We must now determine whether Sue Ellen Carvin, who is neither a biological nor adoptive parent, has standing under Washington law to petition our courts for a determination of coparentage with regard to L.B. We conclude that she does…. We thus hold that henceforth in Washington, a de facto parent stands in legal parity with an otherwise legal parent, whether biological, adoptive, or otherwise.
The court ruled that a “de facto” parent—someone who’s there every step of the way, from the insemination and birth, to the first day of school, and every day in between—has the same rights with a legal parent. Now Carvin can go back to King County Superior court, show that she’s the de facto parent—by proving that she had a “parent-like” relationship, lived in the same household, assumed parental obligations without expectation of financial compensation, was in a parental role long enough to develop a “bonded, dependent relationship” with the child, and had “fully and completely undertaken a permanent, unequivocal, committed, and responsible parental role in the child’s life.” Then she can seek custody or visitation.

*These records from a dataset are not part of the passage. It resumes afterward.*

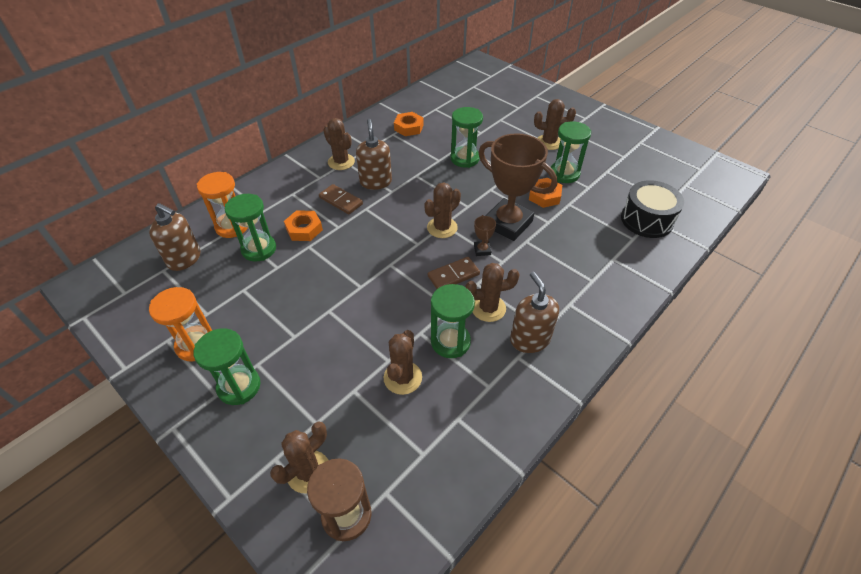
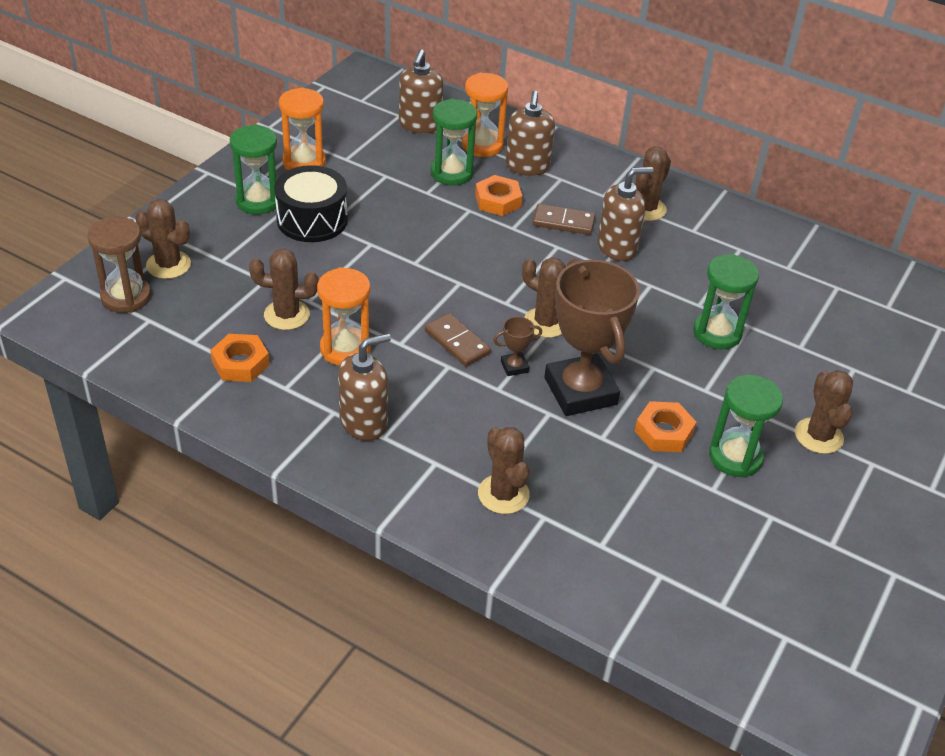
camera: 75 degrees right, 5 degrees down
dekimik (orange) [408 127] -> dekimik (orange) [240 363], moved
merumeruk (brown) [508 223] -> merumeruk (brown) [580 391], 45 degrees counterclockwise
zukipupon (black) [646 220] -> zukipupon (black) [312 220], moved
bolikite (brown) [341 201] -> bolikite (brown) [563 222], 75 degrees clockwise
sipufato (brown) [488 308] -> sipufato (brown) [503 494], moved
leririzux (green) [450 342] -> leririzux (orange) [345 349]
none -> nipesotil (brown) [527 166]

What’s this mean for the marriage equality case, on which we’re all waiting (some of us not so patiently) for a ruling? Well, I have a feeling the court wanted to deal with this case first, as the problems presented in it — two women in a custody mess because of a break up — likely could have been prevented had the women been able to seek legal recognition of their relationship. (Ahem: “Because the parties’ dispute did not arise in the context of dissolution of a marriage, a legal impossibility because of their lesbian relationship, statutory visitation was unavailable.”) Now that they’ve ruled on this one, hopefully the marriage case ruling is coming soon.
Second, the court included a few choice lines that seem to lay a foundation for the “same sex marriage is good for kids in same sex families” argument, including references to “modern” “nontraditional” families, “evolving notions of what comprises a family unit,” and the fact that “individuals may comprise a legally cognizable family through means other than biological or adoptive.” Most importantly, the court recognized that kids in same sex families today are pretty much screwed, especially if their unable-to-be-married parents have a messy breakup: “Our legislature has been conspicuously silent when it comes to the rights of children like L.B., who are born into nontraditional families, including any interests they may have in maintaining their relationships with the members of the family unit in which they are raised.” Here, here.